SUBJECT: Ph.D. Dissertation Defense
   
BY: Joseph Meyers
   
TIME: Wednesday, July 20, 2022, 9:00 a.m.
   
PLACE: https://bit.ly/3z60U5U, Virtual
   
TITLE: A Koopman Operator Approach to Uncertainty Quantification and Decision-Making
   
COMMITTEE: Dr. Jonathan Rogers, Chair (ME/AE)
Dr. Aldo Ferri (ME)
Dr. Adam Gerlach (AFRL)
Dr. Panagiotis Tsiotras (AE)
Dr. Ye Zhao (ME)
 

SUMMARY

Many engineering systems are challenging to model in simulation because of the difficulty of measuring elements of the environment or inherent randomness. One framework for modeling system uncertainty is through augmenting the state space to include state and parameter uncertainty in the model. This method of uncertainty quantification allows for robust system modeling and design in applications ranging from canonical spring-mass-damper models to entry vehicle dynamics. This work demonstrates the computational efficiency of a Koopman operator approach to uncertainty quantification and decision-making for models under parameter and/or state uncertainty in three key areas: input uncertainty modeling, optimal control generation, and the computation of statistical quantities from propagated uncertainty.

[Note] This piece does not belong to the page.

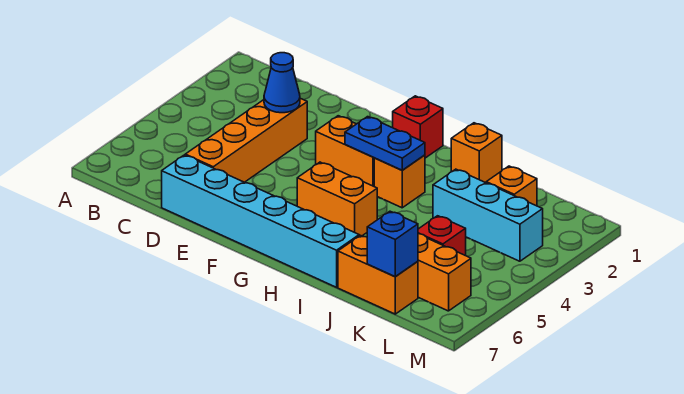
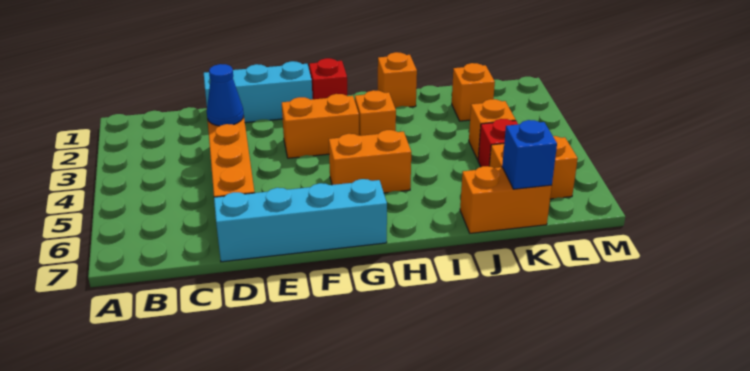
cyan brick D7:I7 level 1 -> cyan brick D7:G7 level 1
blue plate G3:H3 level 2 -> none
cyan brick J3:L3 level 1 -> cyan brick D1:F1 level 1
none -> orange brick K4 level 1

The first section develops a computationally efficient approach to solving a probabilistic inverse problem subject to expected value targets or probabilistic constraints on the model. The constrained quadratic programming approach allows a set of integral equations to be solved simultaneously and generate an input probability distribution that satisfies the model constraints. The second section demonstrates the computational advantages of a Koopman operator approach to generating optimal control decisions for systems under uncertainty compared with Monte Carlo simulation and direct uncertainty propagation using the stochastic Liouville equation. The final section compares a Koopman operator approach for computing statistical quantities from propagated model uncertainty to the Polynomial Chaos framework and Monte Carlo simulation. Statistical quantities such as the moments, quantiles, and marginal distributions are explored and compared with equivalent, state-of-the-art methodologies. Together, these novel applications of the Koopman operator to uncertainty quantification of models with state and/or parameter uncertainty provide an computationally efficient alternative method to existing methods of uncertainty propagation.